Se Lula fosse o presidente, você acha que poderia avançar no acordo União Europeia-Mercosul, sem as limitações das questões ecológicas e da Amazônia, geradas por Bolsonaro?

Esse acordo nasceu velho, no sentido de que levou 20 anos para ser negociado e terminou com um grau excessivo de protecionismo para a situação atual. Mas dito isso, é melhor se for aprovado do que se não for. Então, é claro, se o Brasil conseguir aprovar esse acordo e avançar para chegar a um OSC, serão dois grandes passos na política externa, sem dúvida. Digamos que, nesses dois aspectos, Lula esteja melhor posicionado que Bolsonaro para alcançá-lo, se ele quiser ir nessa direção.

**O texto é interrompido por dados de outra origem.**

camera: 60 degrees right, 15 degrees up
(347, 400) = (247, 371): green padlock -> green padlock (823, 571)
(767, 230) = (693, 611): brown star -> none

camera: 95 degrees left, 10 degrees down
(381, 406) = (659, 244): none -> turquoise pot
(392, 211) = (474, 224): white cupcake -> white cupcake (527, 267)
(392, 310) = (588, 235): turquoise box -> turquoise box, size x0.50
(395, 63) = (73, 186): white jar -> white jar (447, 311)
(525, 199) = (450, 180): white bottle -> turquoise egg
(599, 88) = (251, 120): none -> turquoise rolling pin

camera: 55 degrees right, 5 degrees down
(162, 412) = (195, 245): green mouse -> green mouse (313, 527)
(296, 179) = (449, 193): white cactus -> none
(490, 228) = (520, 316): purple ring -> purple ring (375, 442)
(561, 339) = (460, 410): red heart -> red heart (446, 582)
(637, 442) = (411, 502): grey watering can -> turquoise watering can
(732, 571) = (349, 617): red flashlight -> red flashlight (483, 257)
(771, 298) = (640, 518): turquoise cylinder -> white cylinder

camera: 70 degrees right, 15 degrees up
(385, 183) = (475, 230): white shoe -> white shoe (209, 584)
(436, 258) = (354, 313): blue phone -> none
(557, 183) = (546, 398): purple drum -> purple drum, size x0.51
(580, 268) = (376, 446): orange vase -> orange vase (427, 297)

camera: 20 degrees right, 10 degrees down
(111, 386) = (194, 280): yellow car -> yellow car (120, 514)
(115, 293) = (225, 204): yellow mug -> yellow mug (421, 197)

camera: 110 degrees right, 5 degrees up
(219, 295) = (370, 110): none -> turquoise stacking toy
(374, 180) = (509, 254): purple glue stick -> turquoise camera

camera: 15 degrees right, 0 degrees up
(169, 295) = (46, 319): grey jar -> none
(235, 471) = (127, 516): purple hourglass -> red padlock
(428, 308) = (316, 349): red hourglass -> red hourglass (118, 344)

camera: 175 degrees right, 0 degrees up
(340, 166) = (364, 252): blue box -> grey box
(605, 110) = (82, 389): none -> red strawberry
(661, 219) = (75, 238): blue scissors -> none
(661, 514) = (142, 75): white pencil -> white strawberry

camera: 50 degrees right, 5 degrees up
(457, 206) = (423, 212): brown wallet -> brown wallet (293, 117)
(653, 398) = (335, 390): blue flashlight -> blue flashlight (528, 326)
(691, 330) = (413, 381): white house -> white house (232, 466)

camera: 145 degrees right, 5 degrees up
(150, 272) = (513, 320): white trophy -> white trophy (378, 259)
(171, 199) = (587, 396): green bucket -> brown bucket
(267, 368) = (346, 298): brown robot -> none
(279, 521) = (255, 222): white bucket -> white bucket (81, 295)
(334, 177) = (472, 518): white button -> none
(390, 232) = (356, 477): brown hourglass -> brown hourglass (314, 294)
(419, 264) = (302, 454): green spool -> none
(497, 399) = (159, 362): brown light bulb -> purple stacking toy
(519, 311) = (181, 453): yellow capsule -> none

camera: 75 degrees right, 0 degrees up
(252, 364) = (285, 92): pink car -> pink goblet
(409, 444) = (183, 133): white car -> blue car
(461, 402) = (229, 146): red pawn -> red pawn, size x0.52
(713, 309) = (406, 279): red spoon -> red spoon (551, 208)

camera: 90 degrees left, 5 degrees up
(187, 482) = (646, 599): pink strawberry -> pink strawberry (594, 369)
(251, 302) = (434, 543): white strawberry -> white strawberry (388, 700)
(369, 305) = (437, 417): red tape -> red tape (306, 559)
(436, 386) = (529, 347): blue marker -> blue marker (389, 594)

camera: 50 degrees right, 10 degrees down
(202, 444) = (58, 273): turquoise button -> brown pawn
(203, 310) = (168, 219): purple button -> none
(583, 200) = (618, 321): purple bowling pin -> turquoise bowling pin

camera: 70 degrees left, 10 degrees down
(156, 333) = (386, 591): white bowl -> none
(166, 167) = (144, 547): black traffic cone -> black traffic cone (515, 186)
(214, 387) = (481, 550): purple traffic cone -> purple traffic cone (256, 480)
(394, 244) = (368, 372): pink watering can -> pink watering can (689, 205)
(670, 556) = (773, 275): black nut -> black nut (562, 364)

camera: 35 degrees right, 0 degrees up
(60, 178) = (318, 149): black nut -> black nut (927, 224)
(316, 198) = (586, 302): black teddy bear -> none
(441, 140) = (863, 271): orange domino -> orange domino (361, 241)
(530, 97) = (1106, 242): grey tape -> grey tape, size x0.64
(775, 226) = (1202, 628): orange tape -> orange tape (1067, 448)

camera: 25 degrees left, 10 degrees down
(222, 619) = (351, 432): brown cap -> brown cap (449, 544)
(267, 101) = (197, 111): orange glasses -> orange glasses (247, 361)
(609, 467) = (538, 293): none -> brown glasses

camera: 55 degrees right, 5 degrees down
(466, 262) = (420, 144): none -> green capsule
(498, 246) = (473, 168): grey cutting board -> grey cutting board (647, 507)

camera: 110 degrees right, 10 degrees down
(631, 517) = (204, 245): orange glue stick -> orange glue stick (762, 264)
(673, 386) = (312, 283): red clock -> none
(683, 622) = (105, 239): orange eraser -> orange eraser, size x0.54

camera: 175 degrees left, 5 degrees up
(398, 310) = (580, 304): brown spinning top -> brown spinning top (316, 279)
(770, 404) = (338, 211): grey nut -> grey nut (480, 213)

Mudaria alguma coisa em relação ao Mercosul, teria mais força se Lula fosse presidente e não Bolsonaro?

Em teoria sim, mas aí depende dos interesses das várias indústrias, dos vários grupos. Mas, em teoria, sim, você está certo. Teria uma vocação para o Mercosul mais forte do que a do governo Bolsonaro, sem a menor dúvida, o caso de um governo Lula.

Você acabou de mencionar que estamos entrando em um processo de estagflação global, como você acha que será a economia internacional em 2024?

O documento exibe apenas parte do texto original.